The United Kingdom could reportedly enforce more stringent measures following the holiday season to help combat the further spread of Omicron cases in the country.
According to reports, the United Kingdom Health Security Agency announced on Sunday 86 new Omicron infections and a total of 246 cases since it was first reported last week.
Out of the 86 new cases, 18 infections were recorded in Scotland, making their total number of Omicron contaminations 48.
On Saturday, over 40,000 new COVID-19 cases that do not have the Omicron strain were recorded in the United Kingdom. And another 54 deaths within the past 28 days were also reported.
UK PM Boris Johnson urges locals to get inoculated
Prime Minister Boris Johnson urged locals to get vaccinated and those who are due to get their boosters to make sure to get it once the National Health Service (NHS) calls.
"Over 35 percent of the population 12+ have had their booster jab and we are ramping up capacity to offer everyone 18 and over a booster by the end of January. It's the best way to protect you and your family so please come forward when the NHS contacts you," Johnson said via Sky News.
Omicron emergence dubbed as wrong timing
The figures reported are causing concern among health officials in the United Kingdom. Professor Sir David Spiegelhalter also called the emergence of Omicron during the holiday season appalling because this is one of the high-risk periods in the country.

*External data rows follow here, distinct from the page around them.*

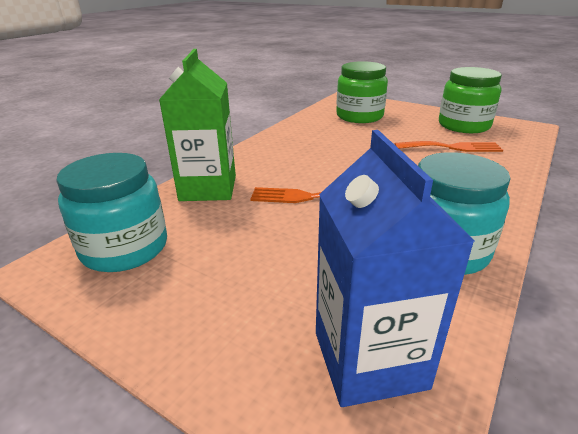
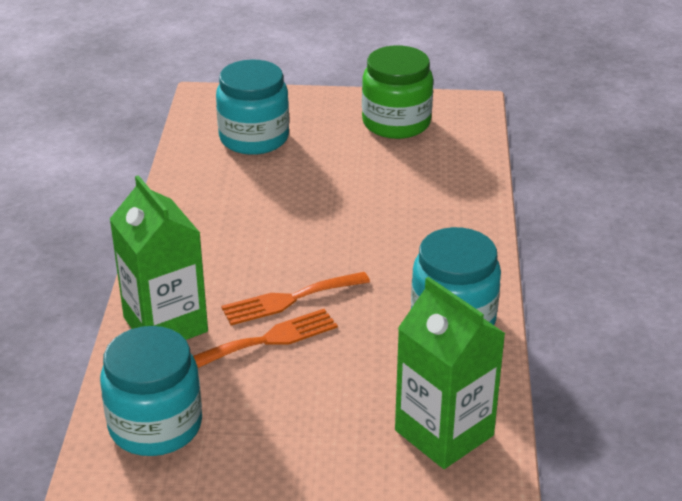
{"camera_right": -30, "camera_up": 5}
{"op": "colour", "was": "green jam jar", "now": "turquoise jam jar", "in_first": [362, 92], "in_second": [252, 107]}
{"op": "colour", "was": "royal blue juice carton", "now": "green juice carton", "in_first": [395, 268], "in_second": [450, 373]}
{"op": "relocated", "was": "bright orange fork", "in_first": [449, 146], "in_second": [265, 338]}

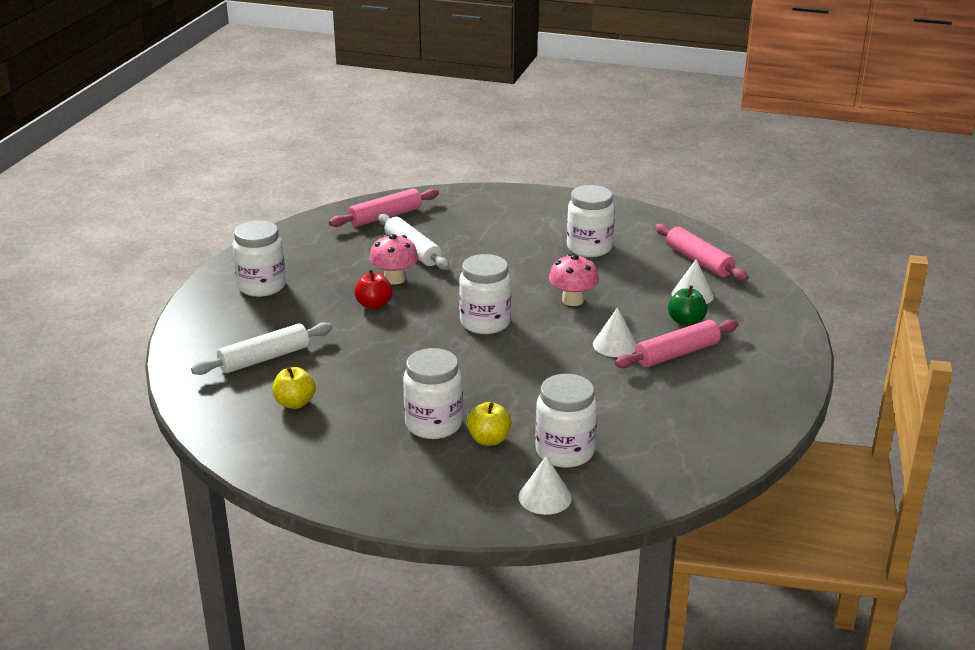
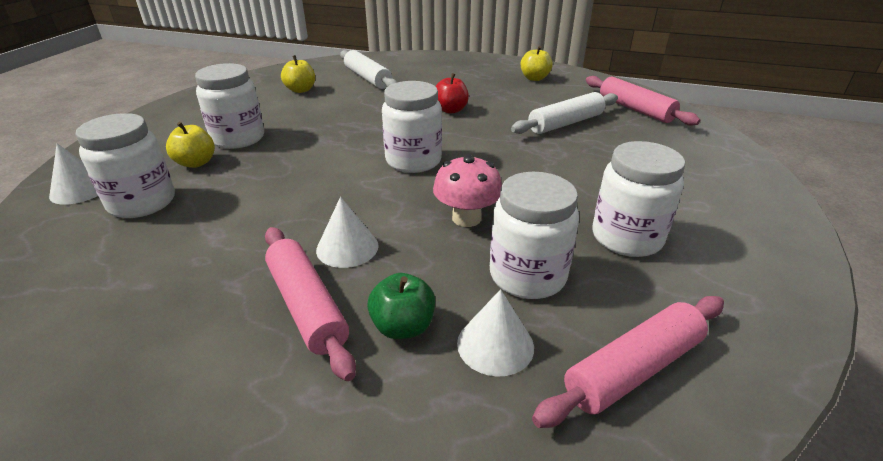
{"camera_right": 90, "camera_up": 5}
{"op": "relocated", "was": "snow-white jam jar", "in_first": [259, 258], "in_second": [534, 235]}
{"op": "missing", "was": "pink mushroom", "in_first": [393, 259]}
{"op": "appeared", "now": "golden toy apple", "in_second": [537, 63]}

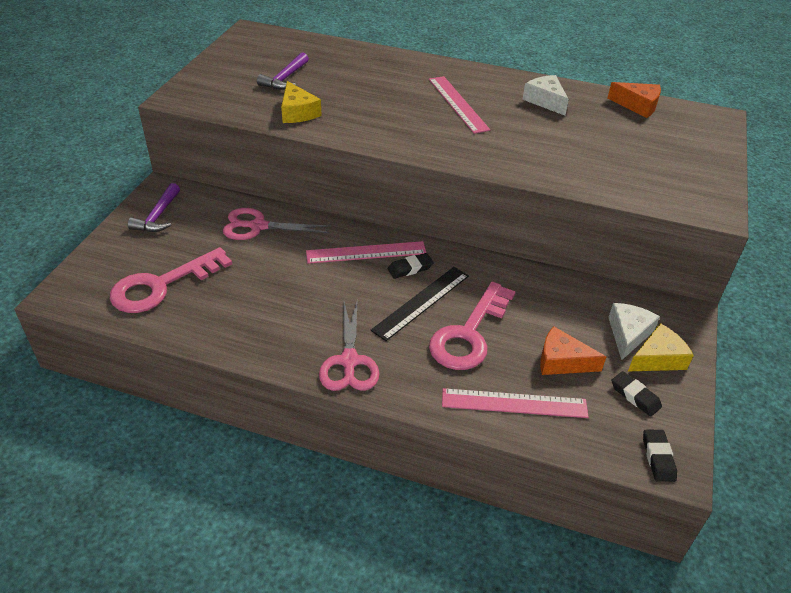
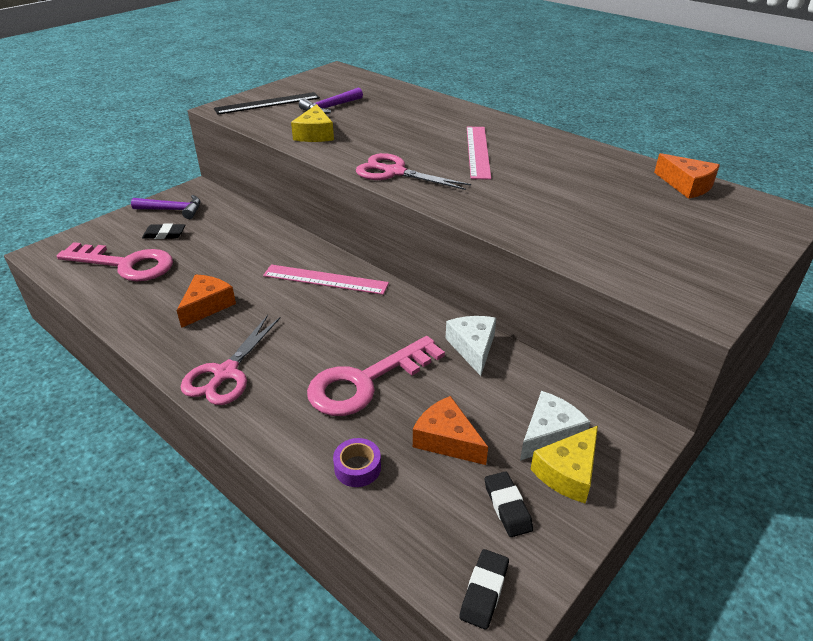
{"camera_right": 25, "camera_up": -5}
{"op": "relocated", "was": "snow-white piece of cheese", "in_first": [545, 95], "in_second": [470, 346]}
{"op": "spun", "was": "purple carpenter's hammer", "in_first": [154, 207], "in_second": [166, 207], "clockwise": -120}
{"op": "relocated", "was": "pink pair of scissors", "in_first": [277, 224], "in_second": [413, 171]}
{"op": "spun", "was": "pink latchkey", "in_first": [171, 280], "in_second": [115, 261], "clockwise": -150}
{"op": "relocated", "was": "jet-black eraser", "in_first": [411, 266], "in_second": [163, 231]}
{"op": "relocated", "was": "jet-black measuring stick", "in_first": [420, 304], "in_second": [267, 103]}
{"op": "spun", "was": "golden piece of cheese", "in_first": [661, 347], "in_second": [564, 465], "clockwise": 135}
{"op": "exchanged", "was": "pink measuring stick", "now": "purple tape", "in_first": [515, 403], "in_second": [357, 462]}
{"op": "appeared", "now": "bright orange piece of cheese", "in_second": [206, 301]}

He added that it's unlikely for the British government to disrupt the holiday plans of Britons. But what happens after Christmas is an entirely different story.

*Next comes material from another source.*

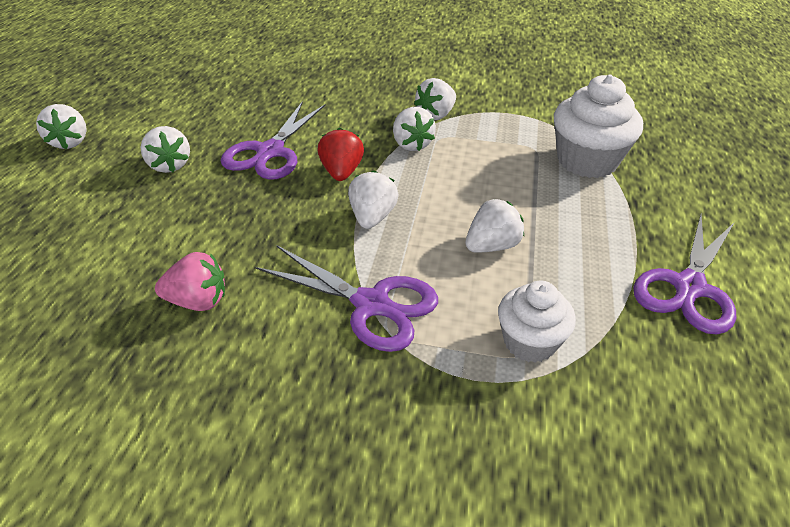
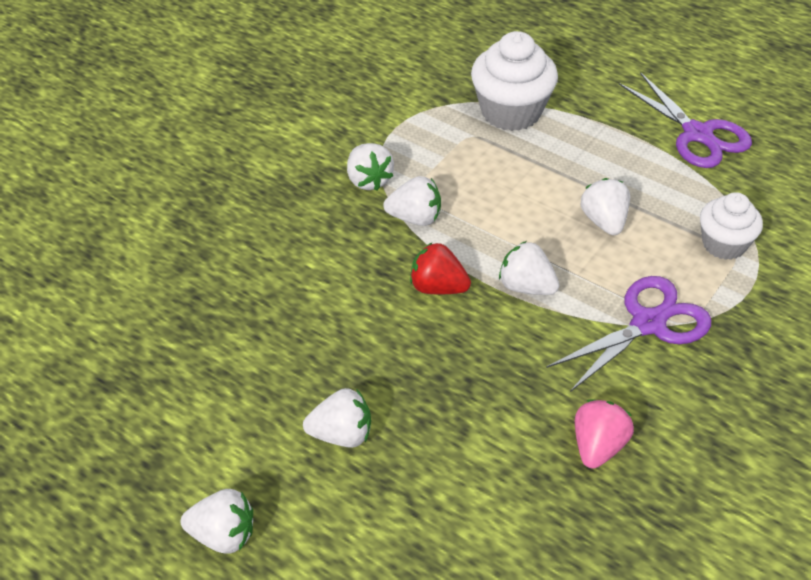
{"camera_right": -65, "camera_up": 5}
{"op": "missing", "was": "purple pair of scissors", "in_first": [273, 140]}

Nigeria added to the UK's red list countries
According to Reuters, the United Kingdom also updated its red list countries, which now includes Nigeria.
All inbound travelers are required to take a pre-departure COVID-19 test. This means that all inbound travelers must take either a PCR or a rapid test 48 hours before departure. The new measures will be reviewed on Dec. 20.
And those arriving from Nigeria need to quarantine in hotels. Last weekend, other South African countries were added to the United Kingdom's red list. This means that entry is only allowed for UK citizens and residents, but hotel quarantine is still mandatory.
But Professor Mark Woolhouse, a member of the Scientific Pandemia Influenza Group on Modelling, said that it seems too late to make a material difference to the course of the Omicron wave if the country is going to have one, according to WIO News.
Other countries across the globe are also dealing with an increasing number of Omicron cases.
United States reports multiple Omicron cases
Last week, the United States reported its first case of the Omicron variant in the country.
According to the New York Times, the variant was reported in at least 16 states last weekend. And the majority of the cases appeared to be people who traveled to South Africa in recent weeks.
However, previous reports also claimed that Omicron possibly started in the Netherlands, not South Africa. After all, the Netherlands' first Omicron case was reported six days before South Africa made an official announcement.